What’s really impressive is that for most of the film, we’re watching Christopher Abbott pretend to be her, while dressed up as him. He starts acting out of character, while desperately trying to behave in a way that might create a plausible narrative behind his eventually lethal actions – the fact that Tasya seems to have an increasingly disturbing predilection to messily stabbing her targets only adds to the tension. Abbott’s magnetic presence also has a convincing chemistry with Tuppence Middleton as Colin’s partner, who can sense something’s not right. Sean Bean completes the ensemble piece, and he’s as nasty as they come in his opulent mansion and thuggish suit.

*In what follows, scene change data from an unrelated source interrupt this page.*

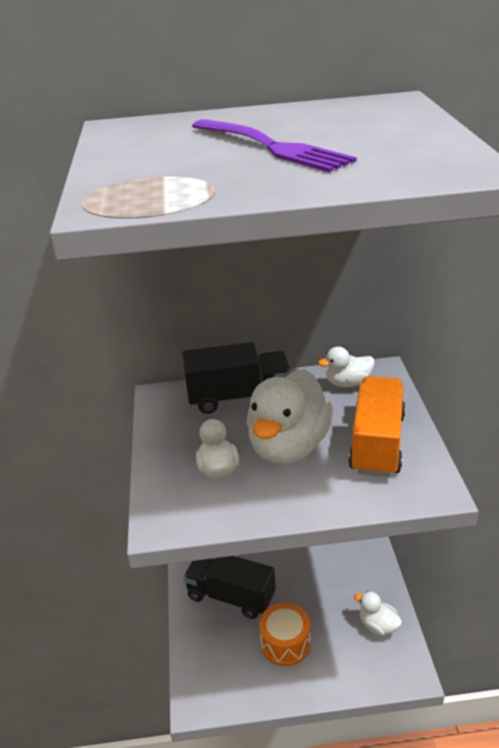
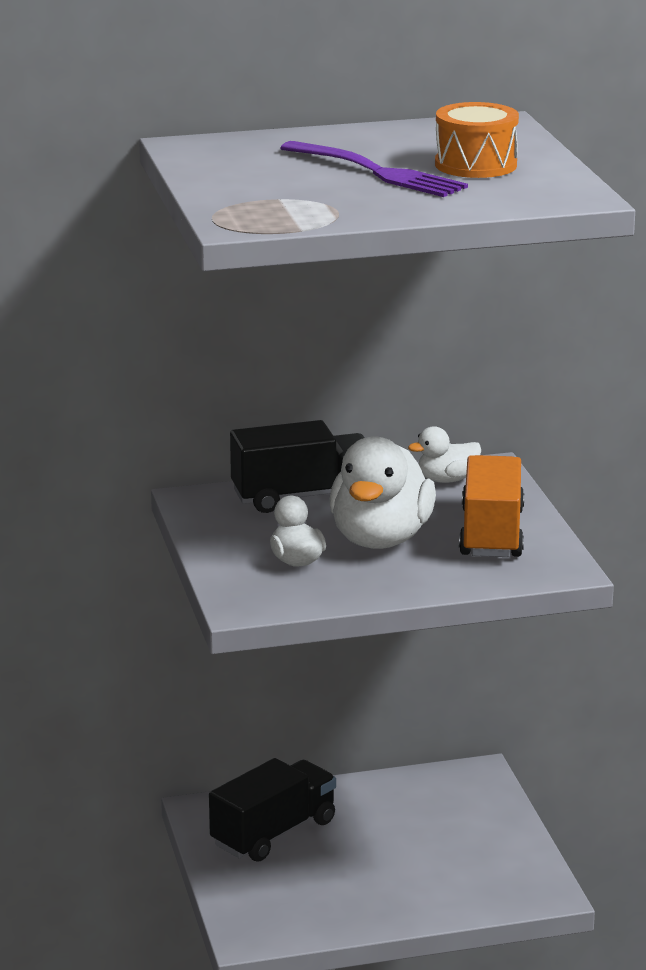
camera: 10 degrees left, 10 degrees down
(231, 596) = (273, 833): black truck -> black truck turned 120 degrees clockwise
(285, 643) = (365, 875): orange drum -> orange drum (475, 165)
(378, 625) = (498, 851): white duck -> none

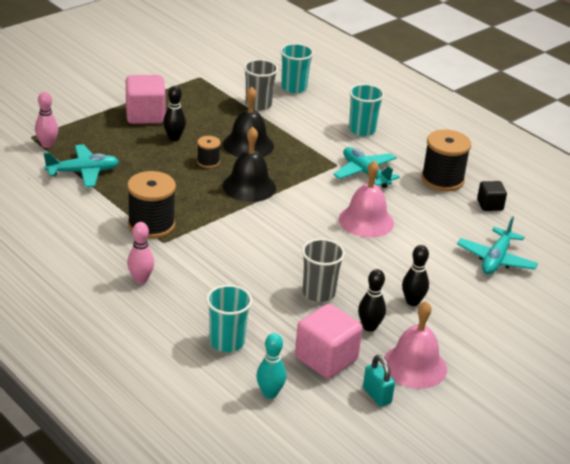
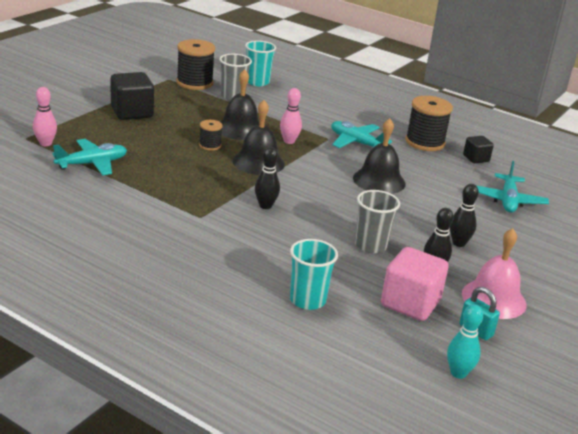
camera: 15 degrees left, 5 degrees down
(140, 279) = (193, 253): pink bowling pin -> pink bowling pin (289, 141)
(145, 115) = (132, 112): pink cube -> black cube
(151, 225) = (181, 203): black spool -> black spool (194, 83)
(174, 138) = (168, 128): black bowling pin -> black bowling pin (265, 206)
(269, 393) = (374, 343): turquoise bowling pin -> turquoise bowling pin (458, 373)
(362, 130) = (334, 110): turquoise cup -> none
(366, 221) = (379, 180): pink bell -> black bell

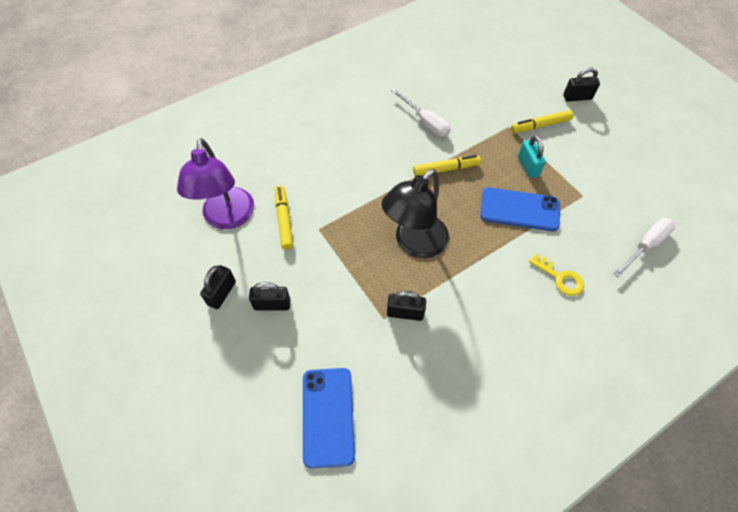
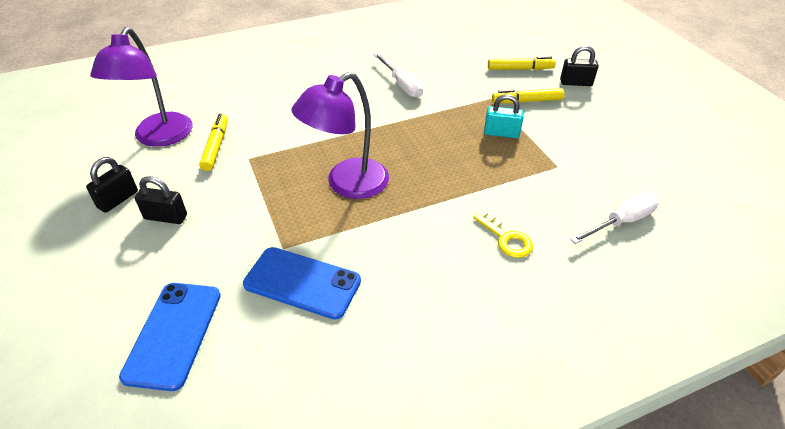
camera: 10 degrees right, 15 degrees down
(405, 313) = (309, 246): black padlock -> none
(414, 244) = (347, 184): black lamp -> purple lamp
(446, 169) = (408, 125): yellow marker -> yellow marker (520, 69)
(519, 209) = (479, 169): blue phone -> blue phone (302, 283)
(528, 166) = (501, 133): turquoise padlock -> turquoise padlock turned 75 degrees counterclockwise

But Brandon’s perhaps the real star of the show here, crafting a slick thriller that moves like an action blockbuster but is inescapably weird and impossibly unsettling – a sequence that plays like a Mission: Impossible stunt gone wrong is hauntingly effective, while the climactic confrontation that feels tragically inevitable is the stuff of garishly coloured nightmares. The result leaves you squirming and trying to piece together what’s what like its own fragmented heroine – and wondering how long we’ll have to wait for Brandon Cronenberg to step behind the camera again.